Plusieurs questions clés se posent en effet : dans quelle mesure le yen a-t-il été utilisé comme monnaie de financement dans les opérations de carry trade[3]? Est-ce que les investisseurs japonais réduiront leurs investissements à l’étranger si les taux d’intérêt domestiques évoluent à la hausse une fois que la banque centrale aura mis fin à sa politique d’YCC (argument des flux) ou décideront-ils de rapatrier les fonds investis à l’étranger (argument des stocks)? L’importance des répercussions mondiales dépendra des réponses à ces questions.
Dans son Financial Stability Review de mai 2023, la BCE exprimait ses préoccupations en ces termes : « Si la Banque du Japon décide de normaliser sa politique monétaire, cela pourrait influencer les décisions des investisseurs japonais très présents sur les marchés financiers mondiaux, y compris le marché obligataire de la zone euro »[4]. La réduction par la BCE de la taille de son bilan et ses répercussions sur le niveau des rendements obligataires viennent compliquer les choses. « Le retrait brutal des investisseurs japonais du marché obligataire de la zone euro pourrait avoir un effet significatif sur les cours, en particulier sur les segments du marché [les] plus concentrés. Une telle dynamique pourrait être amplifiée par l’augmentation de l’offre nette de ces obligations découlant du resserrement quantitatif opéré par la BCE ».
Compte tenu de ces risques – au plan domestique, via les pertes d’évaluation à la valeur de marché des portefeuilles obligataires sous l’effet de la remontée des rendements, comme au plan international du fait des répercussions potentielles – la prudence de la BoJ n’a rien d’étonnant. Pour autant, cette approche progressive soulève quelques questions. En effet, le risque d’une appréciation soudaine du yen (snapback), dû à la fin officielle du contrôle de la courbe des rendements, puis d’un relèvement des taux, se renforcera une fois que la Réserve fédérale aura mis un terme à sa politique monétaire restrictive. Si la BoJ avait commencé à normaliser alors que la Fed poursuivait le relèvement des taux directeurs, l’impact sur le taux de change aurait probablement été moindre en raison d’un resserrement synchronisé. De plus, une trop grande prudence de la banque centrale japonaise peut décevoir un peu plus les investisseurs, et aggraver la dépréciation du yen. C’est exactement ce qui s’est passé ces derniers jours dans la perspective de la réunion de la BoJ. Les investisseurs, qui s’attendaient dans un premier temps à une modification décisive de la politique de contrôle de la courbe des taux en se fondant sur un article paru dans le journal Nikkei, ont jugé l’action de la BoJ trop timide[5]. Résultat, le yen a nettement fléchi, avant de regagner une partie du terrain perdu (graphique 3).

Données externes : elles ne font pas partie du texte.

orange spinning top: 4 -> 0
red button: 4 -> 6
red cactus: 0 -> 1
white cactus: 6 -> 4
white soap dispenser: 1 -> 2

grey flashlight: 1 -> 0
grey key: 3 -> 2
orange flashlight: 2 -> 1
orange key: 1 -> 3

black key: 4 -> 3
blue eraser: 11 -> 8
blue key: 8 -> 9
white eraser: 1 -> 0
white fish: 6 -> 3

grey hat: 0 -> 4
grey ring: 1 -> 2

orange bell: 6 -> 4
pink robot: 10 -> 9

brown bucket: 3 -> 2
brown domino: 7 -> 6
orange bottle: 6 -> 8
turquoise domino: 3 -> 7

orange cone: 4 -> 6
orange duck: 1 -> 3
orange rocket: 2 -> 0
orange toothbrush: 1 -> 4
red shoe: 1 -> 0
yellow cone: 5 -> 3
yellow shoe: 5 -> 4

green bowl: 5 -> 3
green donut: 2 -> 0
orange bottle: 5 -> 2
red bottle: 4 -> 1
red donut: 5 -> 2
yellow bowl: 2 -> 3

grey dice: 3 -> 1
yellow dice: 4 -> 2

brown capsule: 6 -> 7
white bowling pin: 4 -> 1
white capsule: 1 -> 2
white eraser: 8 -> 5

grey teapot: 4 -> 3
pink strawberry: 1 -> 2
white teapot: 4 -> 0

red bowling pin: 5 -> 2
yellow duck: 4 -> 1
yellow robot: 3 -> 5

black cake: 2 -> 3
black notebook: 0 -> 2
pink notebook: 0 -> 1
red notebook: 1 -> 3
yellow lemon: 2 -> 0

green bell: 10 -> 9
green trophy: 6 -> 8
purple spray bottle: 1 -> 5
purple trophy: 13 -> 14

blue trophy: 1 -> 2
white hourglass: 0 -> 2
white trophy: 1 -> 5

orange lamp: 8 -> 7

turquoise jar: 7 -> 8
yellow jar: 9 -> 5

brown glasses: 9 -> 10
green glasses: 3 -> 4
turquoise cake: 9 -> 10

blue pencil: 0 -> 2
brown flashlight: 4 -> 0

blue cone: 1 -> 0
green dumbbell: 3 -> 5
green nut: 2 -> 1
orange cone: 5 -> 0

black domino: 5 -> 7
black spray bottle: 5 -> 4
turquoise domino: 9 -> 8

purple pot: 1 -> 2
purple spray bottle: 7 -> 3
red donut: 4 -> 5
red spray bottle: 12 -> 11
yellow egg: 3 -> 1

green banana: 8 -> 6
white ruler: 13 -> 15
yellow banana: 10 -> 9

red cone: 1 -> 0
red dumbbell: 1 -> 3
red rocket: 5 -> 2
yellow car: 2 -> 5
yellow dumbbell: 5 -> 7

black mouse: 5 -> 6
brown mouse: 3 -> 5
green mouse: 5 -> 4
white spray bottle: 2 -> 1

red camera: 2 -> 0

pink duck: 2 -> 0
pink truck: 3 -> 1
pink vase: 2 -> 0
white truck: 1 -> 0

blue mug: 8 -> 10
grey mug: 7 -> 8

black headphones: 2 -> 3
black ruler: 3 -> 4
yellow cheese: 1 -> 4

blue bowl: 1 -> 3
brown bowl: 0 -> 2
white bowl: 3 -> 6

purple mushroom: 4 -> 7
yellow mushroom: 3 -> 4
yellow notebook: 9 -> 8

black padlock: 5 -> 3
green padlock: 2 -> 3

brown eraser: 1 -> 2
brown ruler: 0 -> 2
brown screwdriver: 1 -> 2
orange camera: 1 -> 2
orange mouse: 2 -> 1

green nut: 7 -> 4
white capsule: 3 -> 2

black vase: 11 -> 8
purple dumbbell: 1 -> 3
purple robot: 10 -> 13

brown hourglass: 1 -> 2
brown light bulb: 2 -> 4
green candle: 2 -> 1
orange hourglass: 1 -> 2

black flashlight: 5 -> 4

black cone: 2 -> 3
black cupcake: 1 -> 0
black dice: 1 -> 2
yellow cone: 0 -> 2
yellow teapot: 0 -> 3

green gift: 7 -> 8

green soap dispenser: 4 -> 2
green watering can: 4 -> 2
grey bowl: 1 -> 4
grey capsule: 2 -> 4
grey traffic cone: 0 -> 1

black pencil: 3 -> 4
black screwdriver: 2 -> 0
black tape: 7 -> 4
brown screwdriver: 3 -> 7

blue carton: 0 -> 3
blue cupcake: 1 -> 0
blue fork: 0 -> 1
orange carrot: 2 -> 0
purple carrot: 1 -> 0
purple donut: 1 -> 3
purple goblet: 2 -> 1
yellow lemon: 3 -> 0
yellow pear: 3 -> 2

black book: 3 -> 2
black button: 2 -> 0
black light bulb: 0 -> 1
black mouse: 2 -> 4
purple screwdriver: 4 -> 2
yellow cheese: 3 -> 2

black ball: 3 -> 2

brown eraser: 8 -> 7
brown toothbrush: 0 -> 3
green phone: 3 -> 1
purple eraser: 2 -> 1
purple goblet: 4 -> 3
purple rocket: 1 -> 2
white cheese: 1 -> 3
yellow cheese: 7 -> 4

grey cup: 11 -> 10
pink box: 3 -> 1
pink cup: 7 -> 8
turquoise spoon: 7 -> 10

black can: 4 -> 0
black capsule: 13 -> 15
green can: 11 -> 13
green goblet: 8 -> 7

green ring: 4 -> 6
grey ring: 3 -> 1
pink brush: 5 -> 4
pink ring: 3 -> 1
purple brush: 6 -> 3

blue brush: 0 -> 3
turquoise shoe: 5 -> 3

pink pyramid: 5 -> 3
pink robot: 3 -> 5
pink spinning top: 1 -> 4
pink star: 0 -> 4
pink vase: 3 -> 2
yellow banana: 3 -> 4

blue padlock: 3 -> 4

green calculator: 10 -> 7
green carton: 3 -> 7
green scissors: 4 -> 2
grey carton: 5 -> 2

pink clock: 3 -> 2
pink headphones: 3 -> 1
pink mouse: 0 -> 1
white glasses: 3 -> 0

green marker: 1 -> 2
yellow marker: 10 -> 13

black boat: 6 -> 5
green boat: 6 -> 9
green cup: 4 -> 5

À l’évidence, la faiblesse de la monnaie nippone entraîne un risque de hausse de l’inflation. De plus, un nouveau fléchissement pourrait être perçu comme une surréaction (overshooting) de la devise, ce qui pourrait provoquer une appréciation brusque et significative cas de resserrement de la politique monétaire. Le mieux, pour la BoJ, semble être d’agir rapidement plutôt que d’attendre.